Does that mean what you buy at ThemeForest will have less features? Absolutely not, just that everything will be handled the way it’s supposed to be. You won’t have to worry about all your portfolio projects missing from the dashboard when you switch to a new theme.
What Envato wants authors to do now is have users install a plugin that adds functionality to basic WordPress install, then use a theme to style plugin’s output. Authors complaining about this should take a look at all those “WooCommerce Support” themes and realize they’ve been doing it all along, helping popularize one of the best WordPress plugins along the way.
I’ve done my share of client work tweaking themes purchased at ThemeForest. If there’s any type of WordPress work I dislike, that’s it.
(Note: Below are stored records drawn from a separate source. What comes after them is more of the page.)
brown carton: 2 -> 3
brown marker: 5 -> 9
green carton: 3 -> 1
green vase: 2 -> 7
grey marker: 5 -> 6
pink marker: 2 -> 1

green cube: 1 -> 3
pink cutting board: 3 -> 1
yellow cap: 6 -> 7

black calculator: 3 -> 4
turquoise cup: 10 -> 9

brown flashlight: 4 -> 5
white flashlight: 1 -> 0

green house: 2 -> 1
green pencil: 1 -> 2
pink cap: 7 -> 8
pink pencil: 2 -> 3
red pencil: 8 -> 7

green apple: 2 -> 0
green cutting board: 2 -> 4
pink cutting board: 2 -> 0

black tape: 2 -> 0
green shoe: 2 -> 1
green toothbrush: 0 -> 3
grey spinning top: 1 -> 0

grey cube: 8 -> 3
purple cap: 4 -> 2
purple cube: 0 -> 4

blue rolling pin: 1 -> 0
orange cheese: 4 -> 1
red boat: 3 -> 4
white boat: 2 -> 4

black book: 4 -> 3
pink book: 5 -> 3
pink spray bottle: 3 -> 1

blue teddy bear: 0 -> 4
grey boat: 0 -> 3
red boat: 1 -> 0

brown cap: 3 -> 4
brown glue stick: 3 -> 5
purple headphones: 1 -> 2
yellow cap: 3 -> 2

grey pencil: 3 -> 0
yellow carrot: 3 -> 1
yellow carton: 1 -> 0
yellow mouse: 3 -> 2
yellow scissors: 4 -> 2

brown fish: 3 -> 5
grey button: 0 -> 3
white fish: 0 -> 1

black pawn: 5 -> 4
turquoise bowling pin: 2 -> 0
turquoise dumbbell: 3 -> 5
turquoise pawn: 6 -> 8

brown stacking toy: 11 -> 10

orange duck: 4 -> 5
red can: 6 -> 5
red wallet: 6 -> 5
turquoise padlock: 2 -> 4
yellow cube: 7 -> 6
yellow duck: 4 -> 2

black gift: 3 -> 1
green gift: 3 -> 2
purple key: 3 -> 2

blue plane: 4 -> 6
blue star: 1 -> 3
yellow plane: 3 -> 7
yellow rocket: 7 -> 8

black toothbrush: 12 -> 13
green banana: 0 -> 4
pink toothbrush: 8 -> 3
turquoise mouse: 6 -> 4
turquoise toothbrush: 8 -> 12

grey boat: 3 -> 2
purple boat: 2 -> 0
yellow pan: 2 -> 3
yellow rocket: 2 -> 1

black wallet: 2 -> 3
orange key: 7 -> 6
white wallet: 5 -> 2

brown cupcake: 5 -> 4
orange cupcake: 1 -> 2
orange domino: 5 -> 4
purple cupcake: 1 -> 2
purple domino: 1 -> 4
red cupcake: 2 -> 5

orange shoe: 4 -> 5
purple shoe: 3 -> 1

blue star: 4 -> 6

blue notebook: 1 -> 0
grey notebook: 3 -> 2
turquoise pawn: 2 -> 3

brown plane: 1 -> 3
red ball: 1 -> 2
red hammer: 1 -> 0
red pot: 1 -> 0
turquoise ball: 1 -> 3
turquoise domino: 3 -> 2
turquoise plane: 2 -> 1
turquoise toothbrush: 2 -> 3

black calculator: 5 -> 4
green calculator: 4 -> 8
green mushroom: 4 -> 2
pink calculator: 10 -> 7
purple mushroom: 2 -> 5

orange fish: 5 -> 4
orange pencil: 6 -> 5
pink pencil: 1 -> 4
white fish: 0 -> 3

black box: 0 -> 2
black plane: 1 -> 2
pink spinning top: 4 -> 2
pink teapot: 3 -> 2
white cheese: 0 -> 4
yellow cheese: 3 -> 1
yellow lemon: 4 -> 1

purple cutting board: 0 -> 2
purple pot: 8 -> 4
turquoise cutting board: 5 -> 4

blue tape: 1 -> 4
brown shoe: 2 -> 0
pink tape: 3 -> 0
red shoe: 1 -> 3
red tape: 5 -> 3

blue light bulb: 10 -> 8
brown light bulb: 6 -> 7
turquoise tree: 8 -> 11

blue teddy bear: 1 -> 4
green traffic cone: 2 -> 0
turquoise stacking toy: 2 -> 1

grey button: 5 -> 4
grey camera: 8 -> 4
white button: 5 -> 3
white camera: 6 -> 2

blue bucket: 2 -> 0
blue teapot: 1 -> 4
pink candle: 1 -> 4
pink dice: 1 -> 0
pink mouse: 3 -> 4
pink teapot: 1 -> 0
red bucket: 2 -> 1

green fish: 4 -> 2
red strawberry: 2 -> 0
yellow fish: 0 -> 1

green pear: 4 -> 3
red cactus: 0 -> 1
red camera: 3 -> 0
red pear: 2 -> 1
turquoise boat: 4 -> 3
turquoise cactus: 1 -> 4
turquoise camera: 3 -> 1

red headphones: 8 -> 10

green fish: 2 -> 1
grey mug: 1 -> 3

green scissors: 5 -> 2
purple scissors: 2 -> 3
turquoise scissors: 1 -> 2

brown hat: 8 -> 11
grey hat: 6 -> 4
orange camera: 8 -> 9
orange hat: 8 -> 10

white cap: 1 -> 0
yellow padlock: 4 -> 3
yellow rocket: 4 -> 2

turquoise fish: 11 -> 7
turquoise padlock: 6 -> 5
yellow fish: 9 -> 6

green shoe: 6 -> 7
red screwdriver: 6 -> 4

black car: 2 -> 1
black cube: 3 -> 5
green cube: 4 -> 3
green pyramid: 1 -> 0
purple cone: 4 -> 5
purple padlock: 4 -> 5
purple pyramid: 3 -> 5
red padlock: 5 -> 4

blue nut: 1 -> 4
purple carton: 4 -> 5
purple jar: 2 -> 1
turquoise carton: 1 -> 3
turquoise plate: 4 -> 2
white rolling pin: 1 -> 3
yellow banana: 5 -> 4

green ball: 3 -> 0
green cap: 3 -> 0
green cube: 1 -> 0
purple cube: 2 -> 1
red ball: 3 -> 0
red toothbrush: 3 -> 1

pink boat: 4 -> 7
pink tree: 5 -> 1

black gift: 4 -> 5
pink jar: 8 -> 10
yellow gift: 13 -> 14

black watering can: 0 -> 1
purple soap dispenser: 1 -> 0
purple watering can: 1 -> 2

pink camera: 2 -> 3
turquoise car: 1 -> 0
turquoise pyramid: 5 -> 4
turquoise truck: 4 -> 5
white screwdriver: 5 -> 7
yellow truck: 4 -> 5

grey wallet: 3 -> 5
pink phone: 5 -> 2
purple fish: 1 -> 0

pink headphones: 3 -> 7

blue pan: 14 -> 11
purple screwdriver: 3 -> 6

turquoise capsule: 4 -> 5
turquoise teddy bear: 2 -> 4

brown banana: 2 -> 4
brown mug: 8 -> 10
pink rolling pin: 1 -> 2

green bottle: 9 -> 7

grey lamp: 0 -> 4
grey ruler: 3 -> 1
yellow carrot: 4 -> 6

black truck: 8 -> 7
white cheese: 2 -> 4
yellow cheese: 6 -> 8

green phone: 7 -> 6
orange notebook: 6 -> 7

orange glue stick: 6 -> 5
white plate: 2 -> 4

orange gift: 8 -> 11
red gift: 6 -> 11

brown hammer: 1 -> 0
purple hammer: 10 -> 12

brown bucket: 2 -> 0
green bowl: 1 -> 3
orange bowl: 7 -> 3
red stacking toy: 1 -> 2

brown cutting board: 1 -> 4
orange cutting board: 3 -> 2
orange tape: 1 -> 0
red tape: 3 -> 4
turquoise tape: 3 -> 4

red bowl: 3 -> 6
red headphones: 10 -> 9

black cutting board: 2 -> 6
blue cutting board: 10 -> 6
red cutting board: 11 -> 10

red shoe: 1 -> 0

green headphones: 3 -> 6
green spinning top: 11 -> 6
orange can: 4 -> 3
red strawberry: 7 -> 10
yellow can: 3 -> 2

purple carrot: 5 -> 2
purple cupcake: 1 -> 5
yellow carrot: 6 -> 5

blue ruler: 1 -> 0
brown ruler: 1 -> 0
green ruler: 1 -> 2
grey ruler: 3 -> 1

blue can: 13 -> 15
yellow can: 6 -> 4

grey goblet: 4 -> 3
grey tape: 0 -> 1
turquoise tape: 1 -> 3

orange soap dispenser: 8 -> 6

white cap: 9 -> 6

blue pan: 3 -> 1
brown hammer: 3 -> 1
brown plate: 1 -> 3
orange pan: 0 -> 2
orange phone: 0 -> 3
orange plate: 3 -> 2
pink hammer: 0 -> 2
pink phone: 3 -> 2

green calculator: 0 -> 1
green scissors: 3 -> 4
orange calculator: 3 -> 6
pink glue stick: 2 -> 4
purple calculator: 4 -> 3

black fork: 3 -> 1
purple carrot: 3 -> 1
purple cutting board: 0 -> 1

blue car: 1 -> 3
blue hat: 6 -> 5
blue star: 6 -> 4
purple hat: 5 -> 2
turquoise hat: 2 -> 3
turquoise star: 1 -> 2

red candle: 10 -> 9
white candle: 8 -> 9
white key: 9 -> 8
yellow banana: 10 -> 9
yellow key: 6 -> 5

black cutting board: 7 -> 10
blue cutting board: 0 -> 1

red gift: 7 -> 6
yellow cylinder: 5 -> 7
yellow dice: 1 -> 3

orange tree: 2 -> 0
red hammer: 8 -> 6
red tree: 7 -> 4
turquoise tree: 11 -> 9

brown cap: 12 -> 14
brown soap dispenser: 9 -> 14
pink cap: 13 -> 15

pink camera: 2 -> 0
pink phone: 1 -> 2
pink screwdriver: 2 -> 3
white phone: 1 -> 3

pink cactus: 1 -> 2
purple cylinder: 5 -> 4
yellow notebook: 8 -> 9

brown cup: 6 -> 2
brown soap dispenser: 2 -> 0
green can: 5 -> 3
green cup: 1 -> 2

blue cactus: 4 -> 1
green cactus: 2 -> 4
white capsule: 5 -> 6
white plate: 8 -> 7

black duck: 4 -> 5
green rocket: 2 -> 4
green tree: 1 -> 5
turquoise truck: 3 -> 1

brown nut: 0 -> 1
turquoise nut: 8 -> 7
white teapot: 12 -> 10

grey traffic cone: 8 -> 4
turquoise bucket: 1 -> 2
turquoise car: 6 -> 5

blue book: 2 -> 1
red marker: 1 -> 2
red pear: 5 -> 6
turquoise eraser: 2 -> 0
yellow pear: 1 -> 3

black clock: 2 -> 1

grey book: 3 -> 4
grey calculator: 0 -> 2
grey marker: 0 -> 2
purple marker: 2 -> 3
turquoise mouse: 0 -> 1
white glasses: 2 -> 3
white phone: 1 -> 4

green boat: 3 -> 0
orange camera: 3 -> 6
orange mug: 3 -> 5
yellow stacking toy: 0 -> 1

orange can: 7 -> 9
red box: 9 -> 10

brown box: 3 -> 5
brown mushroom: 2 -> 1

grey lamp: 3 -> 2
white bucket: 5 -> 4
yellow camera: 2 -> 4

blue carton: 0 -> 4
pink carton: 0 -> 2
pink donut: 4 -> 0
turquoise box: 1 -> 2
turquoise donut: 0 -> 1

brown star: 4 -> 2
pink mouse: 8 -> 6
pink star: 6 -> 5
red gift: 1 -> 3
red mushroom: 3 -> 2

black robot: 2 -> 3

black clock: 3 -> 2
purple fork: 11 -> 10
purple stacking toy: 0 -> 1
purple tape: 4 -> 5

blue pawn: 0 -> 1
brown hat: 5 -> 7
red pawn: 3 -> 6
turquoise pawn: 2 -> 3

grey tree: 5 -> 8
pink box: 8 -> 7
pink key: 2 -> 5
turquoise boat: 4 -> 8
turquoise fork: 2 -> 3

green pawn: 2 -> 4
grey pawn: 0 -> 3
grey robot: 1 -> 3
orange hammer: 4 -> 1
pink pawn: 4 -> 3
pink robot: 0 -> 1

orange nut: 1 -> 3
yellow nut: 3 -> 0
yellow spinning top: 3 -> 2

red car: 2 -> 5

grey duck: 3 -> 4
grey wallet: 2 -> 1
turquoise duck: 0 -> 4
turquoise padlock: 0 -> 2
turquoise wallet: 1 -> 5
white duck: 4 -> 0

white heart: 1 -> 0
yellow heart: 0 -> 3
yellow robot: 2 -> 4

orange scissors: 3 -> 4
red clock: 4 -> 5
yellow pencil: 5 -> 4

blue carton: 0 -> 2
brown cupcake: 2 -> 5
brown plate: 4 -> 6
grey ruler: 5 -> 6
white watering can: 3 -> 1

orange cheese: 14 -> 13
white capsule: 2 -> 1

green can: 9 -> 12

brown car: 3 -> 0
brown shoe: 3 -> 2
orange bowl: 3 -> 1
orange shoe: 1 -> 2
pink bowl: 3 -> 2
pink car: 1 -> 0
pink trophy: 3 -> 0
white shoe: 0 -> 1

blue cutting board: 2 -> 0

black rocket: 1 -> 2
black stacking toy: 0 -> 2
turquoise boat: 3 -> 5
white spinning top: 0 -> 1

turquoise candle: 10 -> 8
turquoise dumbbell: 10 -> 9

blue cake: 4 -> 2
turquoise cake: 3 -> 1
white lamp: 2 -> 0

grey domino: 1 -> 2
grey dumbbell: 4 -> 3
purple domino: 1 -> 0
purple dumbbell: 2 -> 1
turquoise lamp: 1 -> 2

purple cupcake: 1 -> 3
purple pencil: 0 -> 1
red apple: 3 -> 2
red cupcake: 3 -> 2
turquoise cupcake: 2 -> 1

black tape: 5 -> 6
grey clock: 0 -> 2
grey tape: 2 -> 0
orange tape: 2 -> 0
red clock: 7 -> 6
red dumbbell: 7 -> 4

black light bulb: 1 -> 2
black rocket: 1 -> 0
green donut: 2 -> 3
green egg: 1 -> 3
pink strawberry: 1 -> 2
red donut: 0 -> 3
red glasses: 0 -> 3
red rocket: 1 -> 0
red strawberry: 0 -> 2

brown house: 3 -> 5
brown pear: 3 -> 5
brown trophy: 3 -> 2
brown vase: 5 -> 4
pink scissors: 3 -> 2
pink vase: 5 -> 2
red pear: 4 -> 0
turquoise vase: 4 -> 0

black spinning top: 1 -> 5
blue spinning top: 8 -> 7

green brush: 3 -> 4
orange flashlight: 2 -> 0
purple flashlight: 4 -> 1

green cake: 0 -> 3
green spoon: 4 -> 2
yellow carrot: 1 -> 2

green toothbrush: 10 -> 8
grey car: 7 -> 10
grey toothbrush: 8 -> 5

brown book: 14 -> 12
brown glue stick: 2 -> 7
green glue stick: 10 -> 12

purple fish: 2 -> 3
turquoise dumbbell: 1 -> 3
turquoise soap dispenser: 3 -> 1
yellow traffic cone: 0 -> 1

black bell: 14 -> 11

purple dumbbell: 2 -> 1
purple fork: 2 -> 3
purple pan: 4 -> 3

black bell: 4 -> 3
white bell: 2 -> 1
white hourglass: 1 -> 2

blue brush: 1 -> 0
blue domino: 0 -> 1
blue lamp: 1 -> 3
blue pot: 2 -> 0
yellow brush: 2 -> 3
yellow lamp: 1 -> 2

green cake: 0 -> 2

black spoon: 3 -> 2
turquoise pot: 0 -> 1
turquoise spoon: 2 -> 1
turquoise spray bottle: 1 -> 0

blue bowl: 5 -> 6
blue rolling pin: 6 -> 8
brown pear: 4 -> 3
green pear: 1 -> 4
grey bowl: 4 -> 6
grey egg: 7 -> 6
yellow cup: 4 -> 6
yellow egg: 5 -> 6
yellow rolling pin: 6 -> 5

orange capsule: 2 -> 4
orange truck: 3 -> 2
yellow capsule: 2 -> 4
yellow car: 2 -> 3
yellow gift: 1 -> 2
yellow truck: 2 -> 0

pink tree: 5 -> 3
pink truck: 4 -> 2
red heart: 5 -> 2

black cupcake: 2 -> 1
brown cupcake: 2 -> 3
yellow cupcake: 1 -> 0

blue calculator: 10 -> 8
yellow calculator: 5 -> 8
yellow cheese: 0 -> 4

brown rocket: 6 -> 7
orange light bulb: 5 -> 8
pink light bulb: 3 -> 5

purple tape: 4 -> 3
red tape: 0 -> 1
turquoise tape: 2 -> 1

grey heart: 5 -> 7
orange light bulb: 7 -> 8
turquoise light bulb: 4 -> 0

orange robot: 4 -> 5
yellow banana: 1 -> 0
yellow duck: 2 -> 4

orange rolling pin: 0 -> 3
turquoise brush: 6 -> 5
Every theme I’d dig into deviated from WordPress best practices and coding standards in its own unique way.
When I started learning about WordPress themes five years ago WordPress Codex was my go to place for WordPress knowledge. With open-source software as popular as WordPress it’s crucial that everyone developing for it sticks to certain standards, especially if those standards are already defined and are being constantly curated.
As I said, Envato did no more than announce they would make sure ThemeForest authors have to follow WordPress best practices. It’s great news for clients (no more theme lockdown effect and learning curve that comes with each new theme), great news for theme authors (code becomes easier to maintain) and great news for Envato (more streamlined process and better product). To quote Michael Scott, it’s a win-win-win.